Even positive change can be stressful to talk about! Maybe you're going through some good changes, like that you're really comfortable with your classes, your degree program, your college, in general. Or maybe, you were thinking about leaving your college and now you're going to stay put. Or, you have changed your mind, but you feel very rooted in that decision (remember my tips here?).

Here are some ways I've messaged some of the happy challenges I've been going through lately:

-"There's an end and I know that. Only a few more weeks left and I can make it. I'm going to hold strong!" 

Nothing lasts forever. A college term has an end. So does a book deadline. I have personally decided that I hate the term, "Hang in there!" because it makes me feel like I have a rope tied in a not-good place. So, I'm replacing "Hang in there!" with "Hold strong!" because it just feels more powerful, more assertive, more positive.

(Remember, you can also ask for help if you need it a'la this post).  

-"It's amazing what the mind can adjust to." 

When our friends see the small office building that has emerged next door, they supportively express sadness for our loss (of a view... I know, it's not like we lost a family member or a pet--we do put this in perspective). But, honestly, a couple of weeks ago, as I was carrying laundry from one room to another (an every day occurrence around here), I realized that the lack of view wasn't really bothering me any more. My eyes adjusted to what was. My family isn't sad, though my son misses the diggers and the builders. The known is so much more freeing than the dread of wondering what would come.

-"This is a good problem to have." 

I have had very, very little sleep lately, thinking about book cover text, fonts, proper endorsement placements, edits, etc. And this is in tandem with other work I have happening. You are juggling work too, wonderful student--probably a lot of it, right?  

Let's put this in perspective:  YOU are in school... you have opportunity ahead of you... you may be working, and you're working toward something. There is every possibility in front of you. You are making it happen. 

I have a dream that I've had since I was a teen-ager about to come true. A dream that's eluded me twice already. A dream that one of my parents and two friends did not live to see. I'm in a pretty fantastic place in my career--this is a full-circle moment. 

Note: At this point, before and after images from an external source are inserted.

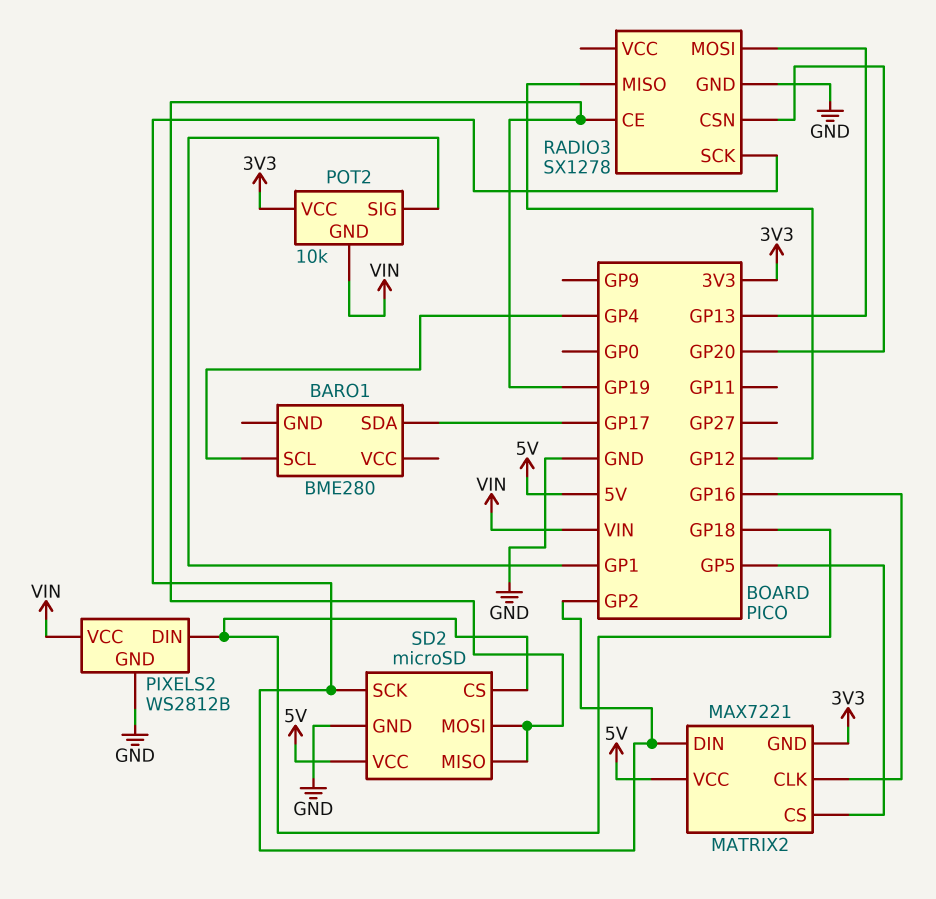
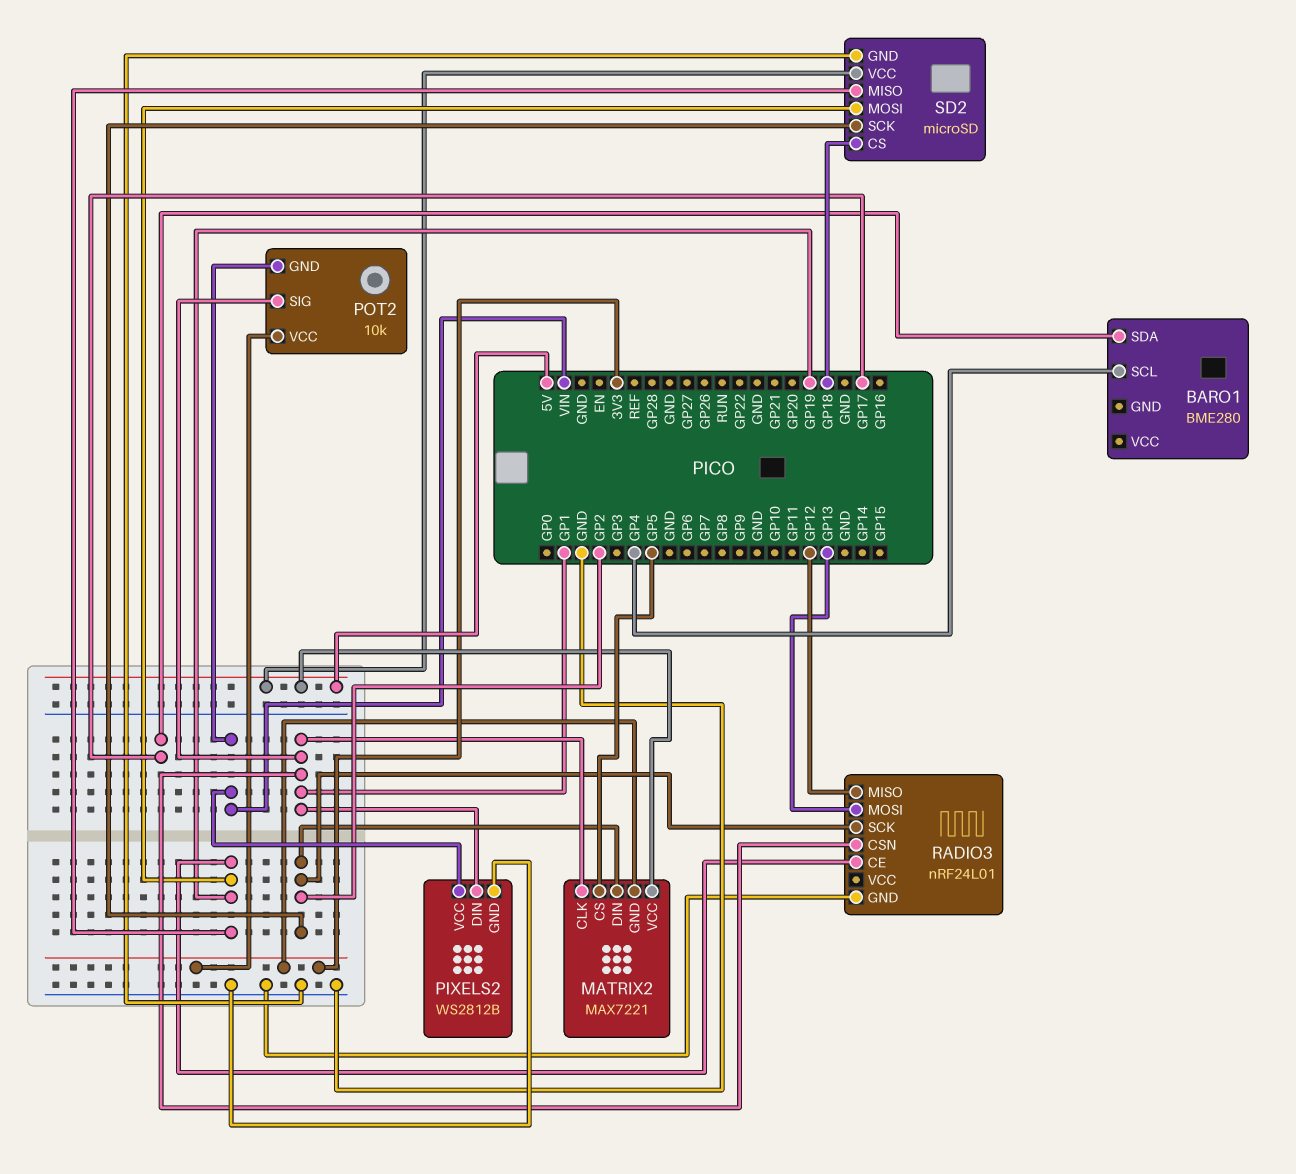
MATRIX2 pin CLK: GP16 -> GP1
PIXELS2 pin DIN: GP18 -> GP1
RADIO3: SX1278 -> nRF24L01
RADIO3 pin CSN: GP20 -> GP1

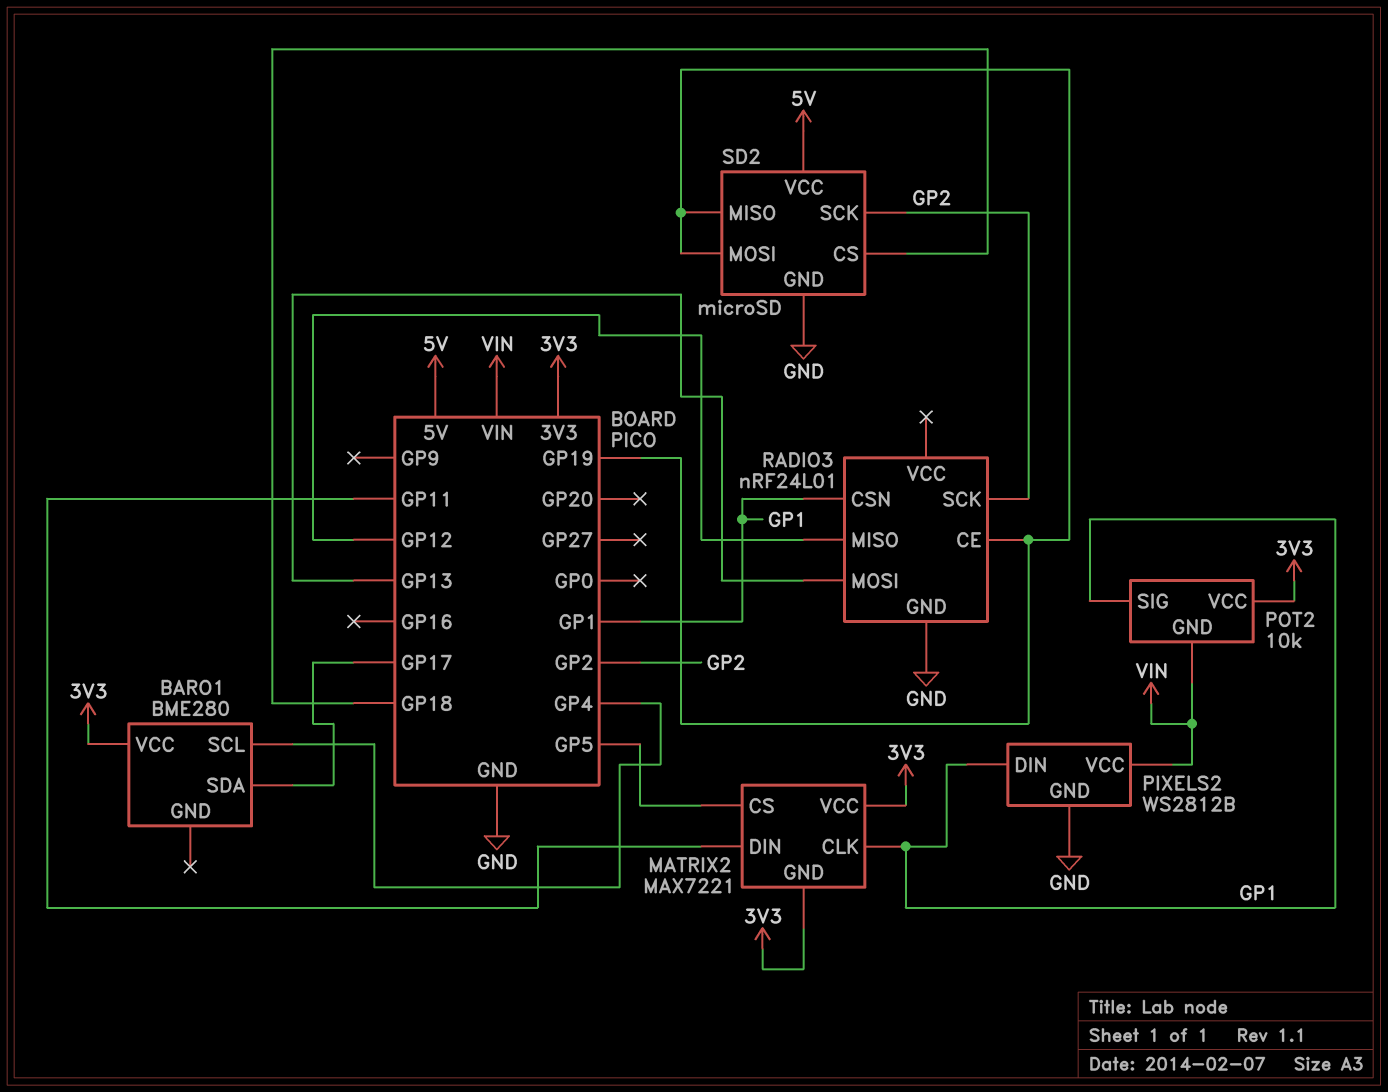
BARO1 pin VCC: none -> 3V3
MATRIX2 pin DIN: GP2 -> GP11
MATRIX2 pin VCC: 5V -> 3V3

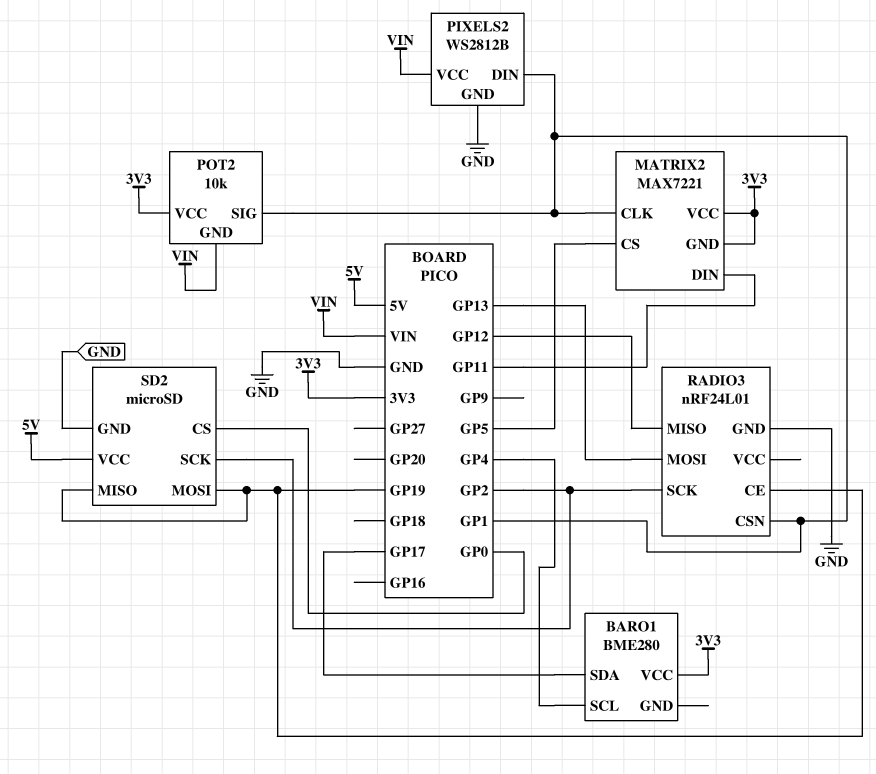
SD2 pin CS: GP18 -> GP0

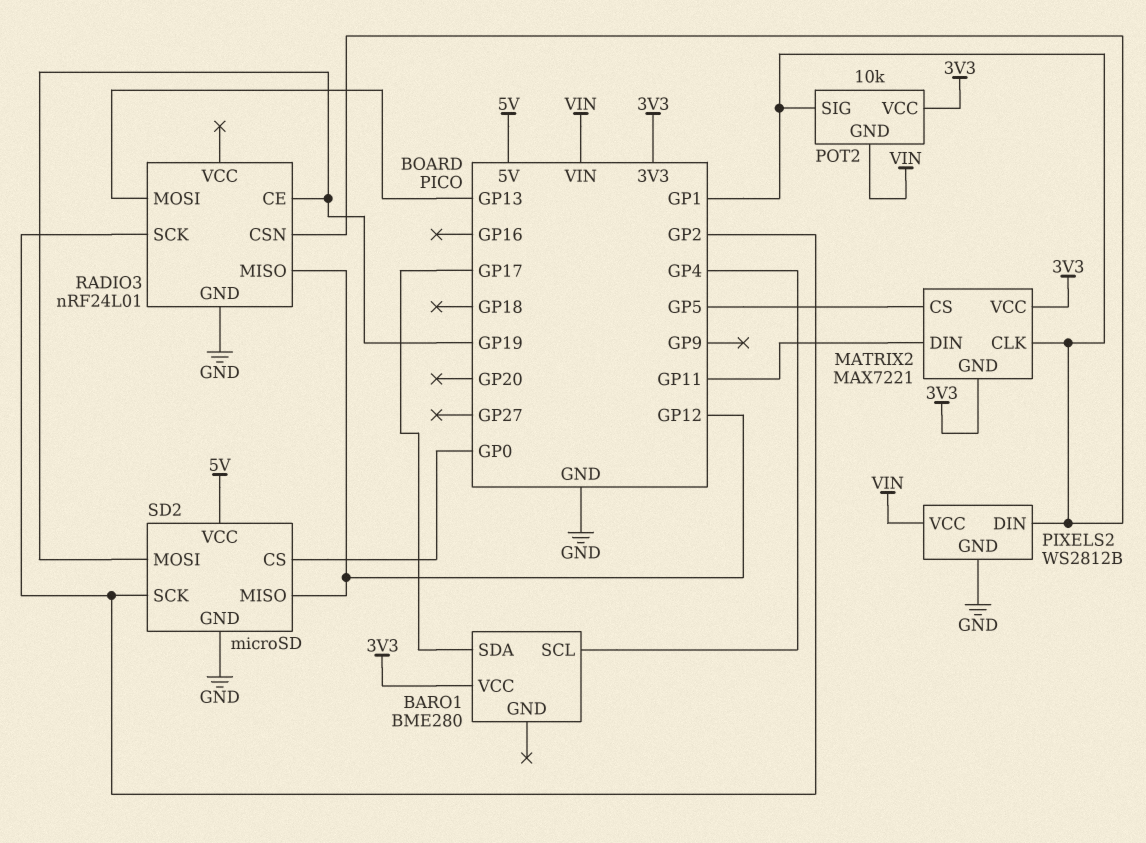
SD2 pin MISO: GP19 -> GP12

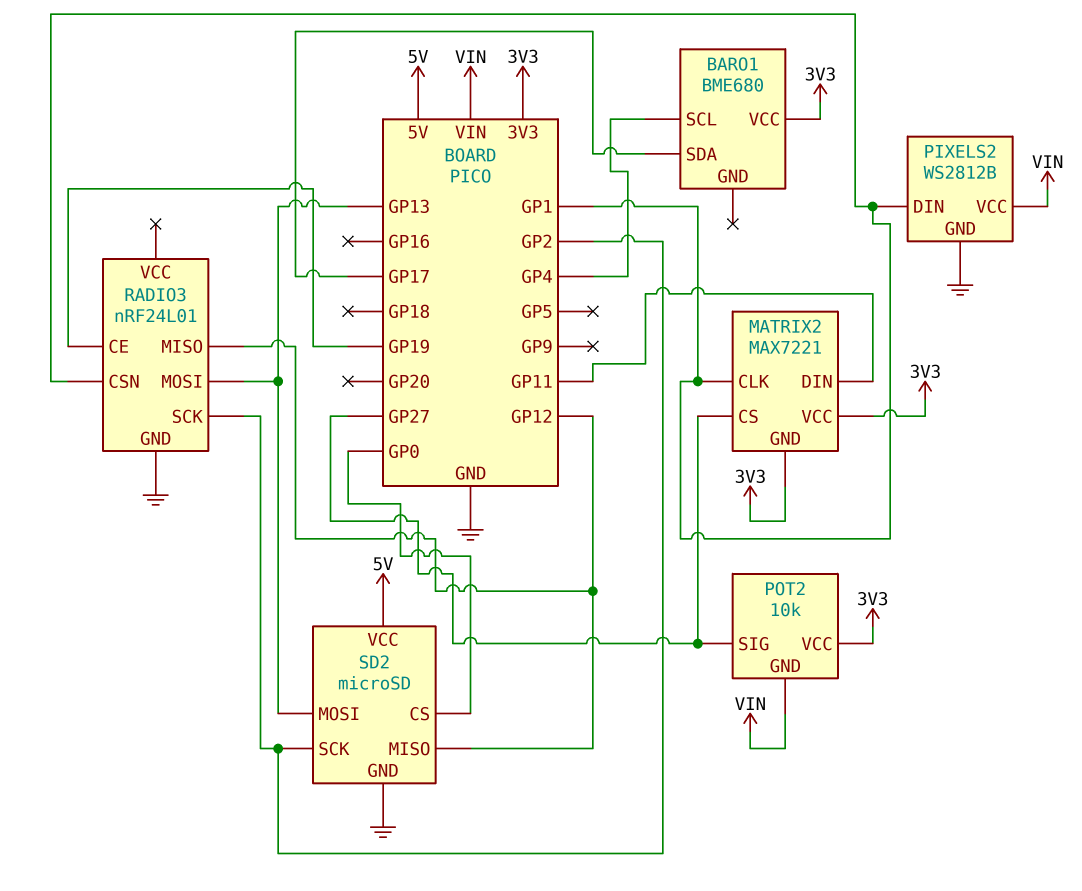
BARO1: BME280 -> BME680
MATRIX2 pin CS: GP5 -> GP27
POT2 pin SIG: GP1 -> GP27
SD2 pin MOSI: GP19 -> GP13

Yes, we're both losing some sleep for different reasons. Yes, we're a little (okay, a lot) stressed due to our workload and concern over the quality of our work. But, hell, we're in... the... game.

What a great problem to have! So let's message our "stress" accordingly!

I'm going to end here. To leave this on a positive note, a graphical close:

Look to the right of small Office Max--er, ultra modern. More change may be
coming for potential owners... Other walls could go up later!
Small houses don't always stay that way in Seattle.

Last picture... view from my kitchen window
(back of the ultra modern house). Peek-a-boo view
of Vashon. I'll take it! 

Students, what positive changes are coming your way? I'd love to hear about them! And, of course, I'm always here to talk about those "other" changes, too... Wonderful readers, thanks for your patience with my delay over the past few weeks. See you in the new digs!